胞嘧啶(C)和腺嘌呤(A)可以氨基式或亚氨基式出现。
在生物体中,一般以酮式和氨基式结构存在。
但在极少数情况下,胸腺嘧啶分子中的N3位上的氢能转移到C4位氧上,使酮式转变为烯醇式,但瞬间即恢复为酮式,这种分子结构上的互变称为互变异构。
如果就在变为烯醇式的瞬间,DNA的复制刚好到达这一部位,这时的胸腺嘧啶就不再与腺嘌呤配对,而与鸟瞟岭配对。
2.化学诱变剂引起的碱基对置换
能够引起DNA分子中碱基对置换的诱变剂很多,常见的有碱基结构类似物,如亚硝酸、羟胺、烧化剂等。
它们可直接或间接地引起DNA分子的碱基对置换。
二.移码突变
移码突变指DNA分子中增添或缺失少数几个碱基对,而造成其后面全部遗传密码发生转录和翻译错误的基因突变。
点突变一般只涉及到一个密码子的改变,而移码突变涉及到了突变点以后所有密码子的改变,因此是一类影响较大的突变。
与染色体畸变相比,移码突变仍属于DNA分子的微小损伤。
三.染色体畸变
由于某些理化因素的作用造成DNA分子的大损伤所引起的突变叫染色体畸变。
包括染色体的缺失、重复、插入、易位和倒位,也包括染色体数目的变化。
染色体结构上的变化可分为染色体内畸变和染色体间畸变两类。
引起染色体畸变的原因很多,可以自发地进行,也可以诱发进行。
亚硝酸等诱发点突变的诱变剂,也可引起染色体畸变。
物理诱变剂一般以引起染色体畸变为主。
1.紫外线:
DNA具有强烈的紫外吸收能力,尤其是核酸链上的碱基对。
其主要生物学效应是其对DNA的作用,包括使DNA链断裂、DNA链内或链间交联、嘧啶碱的水合作用及胸腺嘧啶二聚体的形成。
2.X射线、γ射线和快中子:
X射线、γ射线和快中子等属于电离辐射,穿透力强,碰到原子或分子便产生次级电子,次级电子可产生电离作用。
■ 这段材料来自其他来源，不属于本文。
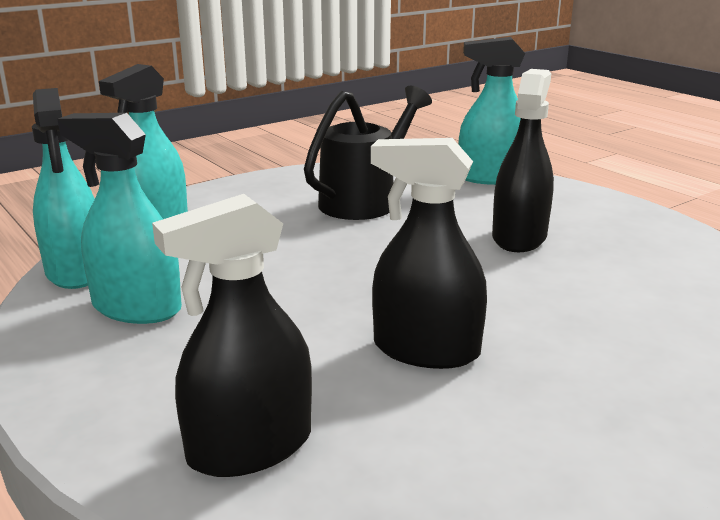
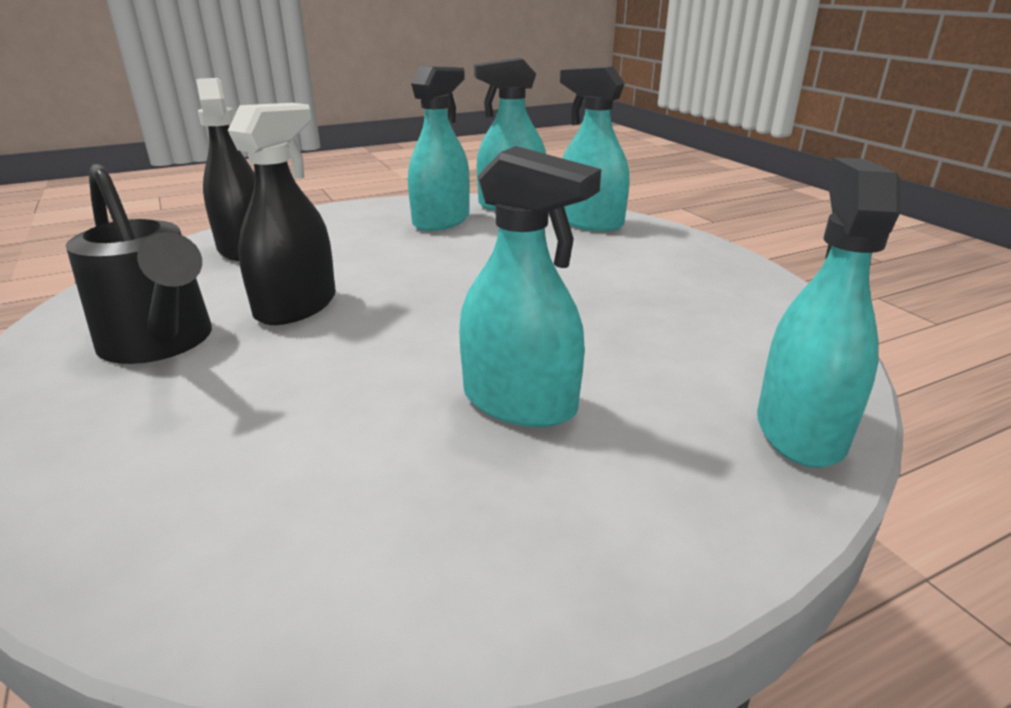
camera: 100 degrees right, 5 degrees up
(365, 201) = (666, 312): black watering can -> black watering can (161, 343)
(519, 237) = (519, 402): black spray bottle -> turquoise spray bottle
它们的直接效应是碱基间、DNA间、糖与磷酸间的化学键断裂;间接效应是电离作用引起水或有机分子产生自由基作用于DNA分子,导致缺失或其他损伤。
3.热:
可使胞嘧啶脱氨基变成尿嘧啶,从而引起碱基配对错误;还可引起鸟嘌呤脱氧核糖键移动,从而在DNA复制时出现碱基对的错配。
4.生物诱变因子:
转座因子也是实验室中常用的诱变因子,它们可在基因组的任何部位插入,引起该基因的失活导致突变。
转座因子是细胞中能改变自身位置的一段DNA序列。
5.3菌种的选育
选种是根据微生物的特性,采用各种分离筛选方法,从自然界中或从生产实践中选出符合人们要求的菌种。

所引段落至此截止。